Jusqu'à présent les bibliothèques publiques n'étaient pas vraiment atteintes au cœur de leur métier par le numérique, contrairement aux bibliothèques universitaires.

Ces dernières ont vécu et vivent encore une révolution. Elles ont vu en quelques années leur échapper la gestion des collections, au moins pour les périodiques, s'inverser le flux d'informations avec l'archivage ouvert, se transformer la référence avec les moteurs.. Mais elles ont pu progressivement se repositionner, même s'il reste encore bien du chemin à faire selon les contextes, en se plaçant au centre des flux documentaires scientifiques de leur communauté et en transformant leurs espaces en lieu de vie et centre de ressources. La clé de cette évolution est la structuration de la communauté desservie : homogène, hiérarchisée, tenue par des contraintes sociales fortes (tant du côté étudiants qu'enseignants et chercheurs) dont la relation au document est un élément fédérateur, dans le temps et dans l'espace. Dès lors la BU est l'outil approprié pour structurer l'accès aux ressources documentaires qui, elles-même, reflètent symboliquement la collectivité. Le numérique dans ce contexte trouve à l'université une écologie pour organiser son économie car nous sommes dans un "club" aux rites connus et solides, même si les tensions entre les acteurs des transactions commerciales sont parfois vives.

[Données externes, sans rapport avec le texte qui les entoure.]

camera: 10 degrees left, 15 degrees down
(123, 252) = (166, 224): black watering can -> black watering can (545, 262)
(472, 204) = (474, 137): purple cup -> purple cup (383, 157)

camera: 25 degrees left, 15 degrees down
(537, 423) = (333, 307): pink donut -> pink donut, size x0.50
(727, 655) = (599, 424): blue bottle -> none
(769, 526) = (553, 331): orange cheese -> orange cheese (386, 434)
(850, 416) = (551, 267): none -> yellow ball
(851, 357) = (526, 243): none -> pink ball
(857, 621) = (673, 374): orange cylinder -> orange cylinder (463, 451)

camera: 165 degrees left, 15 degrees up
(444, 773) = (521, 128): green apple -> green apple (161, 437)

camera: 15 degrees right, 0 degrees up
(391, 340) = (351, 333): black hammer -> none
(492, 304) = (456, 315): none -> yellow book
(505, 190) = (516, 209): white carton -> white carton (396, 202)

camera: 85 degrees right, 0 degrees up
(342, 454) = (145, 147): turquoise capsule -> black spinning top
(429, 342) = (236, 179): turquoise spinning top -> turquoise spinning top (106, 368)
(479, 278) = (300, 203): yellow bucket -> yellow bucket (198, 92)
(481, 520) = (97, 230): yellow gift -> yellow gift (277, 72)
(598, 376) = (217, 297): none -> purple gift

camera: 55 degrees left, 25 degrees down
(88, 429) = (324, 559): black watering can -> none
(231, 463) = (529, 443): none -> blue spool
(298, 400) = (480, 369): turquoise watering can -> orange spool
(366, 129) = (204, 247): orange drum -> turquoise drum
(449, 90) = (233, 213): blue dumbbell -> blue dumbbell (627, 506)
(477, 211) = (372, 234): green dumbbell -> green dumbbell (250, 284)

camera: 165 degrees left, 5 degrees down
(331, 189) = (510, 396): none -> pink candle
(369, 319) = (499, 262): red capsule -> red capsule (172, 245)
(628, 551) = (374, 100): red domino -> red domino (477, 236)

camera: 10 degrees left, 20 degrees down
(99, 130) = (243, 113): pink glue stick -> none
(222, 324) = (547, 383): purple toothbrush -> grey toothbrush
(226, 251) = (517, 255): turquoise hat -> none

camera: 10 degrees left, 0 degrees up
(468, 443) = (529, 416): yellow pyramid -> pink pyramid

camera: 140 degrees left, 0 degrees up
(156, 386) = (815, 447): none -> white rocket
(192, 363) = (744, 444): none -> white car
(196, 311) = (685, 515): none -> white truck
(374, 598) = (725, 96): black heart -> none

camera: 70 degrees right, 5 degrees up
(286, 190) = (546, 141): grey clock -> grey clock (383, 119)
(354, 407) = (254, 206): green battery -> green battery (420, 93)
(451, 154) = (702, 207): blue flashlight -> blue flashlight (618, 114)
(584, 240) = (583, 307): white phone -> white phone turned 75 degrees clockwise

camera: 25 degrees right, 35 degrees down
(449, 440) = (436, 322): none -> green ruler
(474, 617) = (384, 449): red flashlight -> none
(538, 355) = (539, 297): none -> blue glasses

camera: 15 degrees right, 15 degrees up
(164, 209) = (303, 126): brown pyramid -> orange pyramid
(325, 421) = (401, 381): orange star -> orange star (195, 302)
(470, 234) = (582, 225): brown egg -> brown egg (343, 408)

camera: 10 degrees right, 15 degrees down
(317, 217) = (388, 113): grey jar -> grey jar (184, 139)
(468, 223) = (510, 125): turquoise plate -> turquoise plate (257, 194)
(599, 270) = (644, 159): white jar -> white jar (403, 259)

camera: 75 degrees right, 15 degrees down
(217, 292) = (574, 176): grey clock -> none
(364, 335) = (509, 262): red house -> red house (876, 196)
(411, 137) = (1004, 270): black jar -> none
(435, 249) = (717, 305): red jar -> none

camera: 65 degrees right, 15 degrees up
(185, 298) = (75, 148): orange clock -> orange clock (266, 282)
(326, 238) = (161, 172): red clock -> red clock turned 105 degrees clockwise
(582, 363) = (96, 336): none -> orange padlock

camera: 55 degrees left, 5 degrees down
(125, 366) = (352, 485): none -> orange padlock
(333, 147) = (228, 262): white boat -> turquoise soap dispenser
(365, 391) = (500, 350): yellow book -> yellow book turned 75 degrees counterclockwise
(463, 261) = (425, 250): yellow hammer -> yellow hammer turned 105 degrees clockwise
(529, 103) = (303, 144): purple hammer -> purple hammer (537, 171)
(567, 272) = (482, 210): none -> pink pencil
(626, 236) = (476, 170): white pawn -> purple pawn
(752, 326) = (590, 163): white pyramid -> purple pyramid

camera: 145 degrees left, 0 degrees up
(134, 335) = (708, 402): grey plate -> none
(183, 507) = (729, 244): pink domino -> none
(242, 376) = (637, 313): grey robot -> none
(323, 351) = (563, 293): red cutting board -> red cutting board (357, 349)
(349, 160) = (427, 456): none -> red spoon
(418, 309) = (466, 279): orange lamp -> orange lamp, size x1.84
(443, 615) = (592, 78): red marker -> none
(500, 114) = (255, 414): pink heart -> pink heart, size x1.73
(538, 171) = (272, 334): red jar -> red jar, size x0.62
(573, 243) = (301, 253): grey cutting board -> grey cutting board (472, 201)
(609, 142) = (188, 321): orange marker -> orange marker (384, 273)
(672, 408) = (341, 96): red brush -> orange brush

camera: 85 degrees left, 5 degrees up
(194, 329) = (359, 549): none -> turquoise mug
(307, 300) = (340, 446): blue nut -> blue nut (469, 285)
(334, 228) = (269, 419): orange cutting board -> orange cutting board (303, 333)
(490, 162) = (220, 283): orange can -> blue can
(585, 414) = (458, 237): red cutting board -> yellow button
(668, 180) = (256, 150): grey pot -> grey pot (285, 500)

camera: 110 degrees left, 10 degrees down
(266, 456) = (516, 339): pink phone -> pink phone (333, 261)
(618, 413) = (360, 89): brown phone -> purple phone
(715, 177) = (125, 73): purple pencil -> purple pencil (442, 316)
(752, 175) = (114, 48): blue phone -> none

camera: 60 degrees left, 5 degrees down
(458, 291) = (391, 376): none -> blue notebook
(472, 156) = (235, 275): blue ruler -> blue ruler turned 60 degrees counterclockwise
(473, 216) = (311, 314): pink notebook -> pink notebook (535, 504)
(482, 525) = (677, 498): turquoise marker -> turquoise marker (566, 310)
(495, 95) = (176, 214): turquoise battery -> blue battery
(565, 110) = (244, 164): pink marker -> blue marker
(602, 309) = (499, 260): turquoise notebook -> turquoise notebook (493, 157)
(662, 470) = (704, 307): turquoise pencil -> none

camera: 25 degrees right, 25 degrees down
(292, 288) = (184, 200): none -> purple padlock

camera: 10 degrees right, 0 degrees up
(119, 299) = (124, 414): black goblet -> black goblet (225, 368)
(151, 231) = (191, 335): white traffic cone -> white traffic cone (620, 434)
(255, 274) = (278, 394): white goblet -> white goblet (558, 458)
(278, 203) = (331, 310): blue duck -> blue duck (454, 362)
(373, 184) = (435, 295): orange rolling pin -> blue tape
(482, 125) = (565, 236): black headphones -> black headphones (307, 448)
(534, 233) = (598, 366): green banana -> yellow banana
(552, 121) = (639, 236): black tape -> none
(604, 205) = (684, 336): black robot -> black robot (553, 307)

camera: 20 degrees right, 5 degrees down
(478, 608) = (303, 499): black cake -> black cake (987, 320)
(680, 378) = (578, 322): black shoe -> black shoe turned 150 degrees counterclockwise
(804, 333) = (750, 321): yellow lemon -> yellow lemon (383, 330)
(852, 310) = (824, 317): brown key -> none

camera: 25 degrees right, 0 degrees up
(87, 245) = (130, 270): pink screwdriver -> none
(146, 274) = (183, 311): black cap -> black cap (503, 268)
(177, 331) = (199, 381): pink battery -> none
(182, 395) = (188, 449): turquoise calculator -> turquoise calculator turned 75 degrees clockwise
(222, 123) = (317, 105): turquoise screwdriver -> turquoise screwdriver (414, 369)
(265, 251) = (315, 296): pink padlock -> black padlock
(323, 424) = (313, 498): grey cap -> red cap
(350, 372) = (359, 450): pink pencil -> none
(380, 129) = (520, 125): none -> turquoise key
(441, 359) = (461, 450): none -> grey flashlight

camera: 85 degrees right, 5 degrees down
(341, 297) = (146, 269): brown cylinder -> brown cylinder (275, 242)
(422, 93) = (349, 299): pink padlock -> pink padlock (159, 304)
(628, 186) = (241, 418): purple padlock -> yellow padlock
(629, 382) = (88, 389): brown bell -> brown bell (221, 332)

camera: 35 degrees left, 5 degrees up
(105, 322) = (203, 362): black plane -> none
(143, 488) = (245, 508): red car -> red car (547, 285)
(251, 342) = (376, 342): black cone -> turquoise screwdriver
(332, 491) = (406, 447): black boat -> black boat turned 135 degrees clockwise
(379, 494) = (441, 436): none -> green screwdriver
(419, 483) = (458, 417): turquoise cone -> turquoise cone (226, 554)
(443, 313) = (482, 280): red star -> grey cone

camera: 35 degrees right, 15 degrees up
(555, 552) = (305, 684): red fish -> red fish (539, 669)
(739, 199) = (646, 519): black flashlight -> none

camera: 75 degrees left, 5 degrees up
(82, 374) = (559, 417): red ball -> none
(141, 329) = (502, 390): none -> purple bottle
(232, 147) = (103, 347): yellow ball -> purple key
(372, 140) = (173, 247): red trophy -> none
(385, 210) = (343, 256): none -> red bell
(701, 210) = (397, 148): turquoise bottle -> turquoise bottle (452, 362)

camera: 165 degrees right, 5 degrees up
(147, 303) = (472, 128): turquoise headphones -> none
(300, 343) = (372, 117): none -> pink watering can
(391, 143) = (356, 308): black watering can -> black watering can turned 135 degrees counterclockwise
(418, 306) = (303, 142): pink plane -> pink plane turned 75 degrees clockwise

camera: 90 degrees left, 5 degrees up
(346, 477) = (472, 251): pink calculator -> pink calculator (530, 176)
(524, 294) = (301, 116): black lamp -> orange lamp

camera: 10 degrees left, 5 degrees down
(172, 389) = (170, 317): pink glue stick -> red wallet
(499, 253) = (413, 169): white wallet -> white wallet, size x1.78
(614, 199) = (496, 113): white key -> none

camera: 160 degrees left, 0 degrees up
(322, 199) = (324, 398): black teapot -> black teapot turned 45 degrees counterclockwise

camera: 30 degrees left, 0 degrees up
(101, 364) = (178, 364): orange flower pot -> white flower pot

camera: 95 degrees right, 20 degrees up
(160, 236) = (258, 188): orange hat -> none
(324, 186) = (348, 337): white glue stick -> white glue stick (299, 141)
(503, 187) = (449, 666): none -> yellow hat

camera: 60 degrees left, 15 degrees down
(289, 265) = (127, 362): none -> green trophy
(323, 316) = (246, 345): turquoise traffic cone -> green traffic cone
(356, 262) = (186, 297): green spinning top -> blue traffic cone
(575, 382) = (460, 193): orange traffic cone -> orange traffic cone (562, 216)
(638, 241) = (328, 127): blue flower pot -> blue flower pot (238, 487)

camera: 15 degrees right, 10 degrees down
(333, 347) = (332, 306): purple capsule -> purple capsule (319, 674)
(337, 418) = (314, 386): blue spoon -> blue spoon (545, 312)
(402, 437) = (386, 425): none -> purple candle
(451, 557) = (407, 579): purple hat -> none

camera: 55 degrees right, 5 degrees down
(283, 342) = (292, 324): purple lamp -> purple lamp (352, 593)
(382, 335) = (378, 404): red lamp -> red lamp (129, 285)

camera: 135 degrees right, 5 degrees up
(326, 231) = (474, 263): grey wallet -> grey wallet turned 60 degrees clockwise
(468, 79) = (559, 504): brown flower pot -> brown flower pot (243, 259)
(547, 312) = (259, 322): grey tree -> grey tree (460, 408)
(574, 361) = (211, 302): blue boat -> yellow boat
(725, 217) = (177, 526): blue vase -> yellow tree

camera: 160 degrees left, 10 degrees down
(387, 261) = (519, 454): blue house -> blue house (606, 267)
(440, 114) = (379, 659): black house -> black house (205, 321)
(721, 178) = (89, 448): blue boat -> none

Tout autre est la position des bibliothèques publiques. Même si elles servent une population géographiquement située, celle-ci est hétérogène, "anarchique" au sens où elle n'est pas soumise à des contraintes d'autorité particulière, sinon celles de la civilité ordinaire. Dès lors, les bibliothèques publiques assistent plus en spectatrices qu'en acteurs de premier niveau au bouleversement du Web. Elles peuvent élargir leurs services en proposant d'autres supports, améliorer leurs prestations ou leur promotion en utilisant, par exemple. des outils du Web 2.0. Mais le cœur de leur métier n'est pas transformé.. ou ne l'était pas car il est probable que la révolution s'approche.

Deux exemples pris dans l'actualité l'illustrent : la structuration progressive de l'économie de la musique enregistrée ; les dernières annonces d'Amazon. Je ne prétend pas qu'ils montrent la seule voie des évolutions en cours, mais ils me paraissent caractéristiques des interrogations à se poser à moyen terme pour les bibliothèques publiques.

On le sait l'économie de la musique enregistrée subit actuellement une révolution radicale avec le Web. Sans entrer dans l'analyse, par ailleurs très largement documentée, les derniers épisodes montrent une évolution progressive vers un modèle de licence selon des modalités variables. Parmi d'autres, on trouvera chez Pierre Mounier un bref rappel de la situation (ici). Cette évolution n'est pas sans rappeler celle des éditeurs scientifiques.. sauf qu'ici les bibliothèques publiques perdent non seulement la gestion des collections mais aussi, et contrairement aux BU, la gestion de l'accès qui passe directement par les opérateurs de téléphone ou Apple, via le iPod. Voilà donc une menace réelle pour les services de musiques des bibliothèques publiques et, si les premières informations se confirment, un repositionnement nécessaire.

Amazon vient d'annoncer, coup sur coup, l'ouverture, plutôt la modification, de deux services, l'un d'impression à la demande, l'autre de commande de produits directement par SMS. On trouvera, par exemple, chez Virginie Clayssen une présentation de l'une et l'autre. Les analyses et commentaires s'attardent pour le moment à mesurer les conséquences sur les acteurs commerciaux de l'économie du livre. Mais les conséquences, si encore une fois ces services se développent, risquent d'être importantes, et peut-être positives pour les bibliothèques publiques. Quel est l'endroit en effet où l'on peut feuilleter, et même emprunter gratuitement un nombre considérable de livres, parfois même indisponibles chez les libraires ou éditeurs ? Il y a une forte complémentarité entre les collections accessibles des bibliothèques publiques et l'évolution des prestations à distance de Amazon. Les premières autorisent l'expérimentation, les secondes d'appropriation à une échelle jusqu'ici inaccessible.

Deux remarques pour conclure :

  • Une fois encore, on voit que le Web-média emprunte nombre d'éléments au modèle bibliothéconomique.
  • Les bibliothèques sont d'abord des lieux du visuel et du tangible. La musique n'y a trouvé sa place que lorsqu'elle est devenue (provisoirement ?) matérielle et silencieuse, c'est à dire inscrite sur un objet.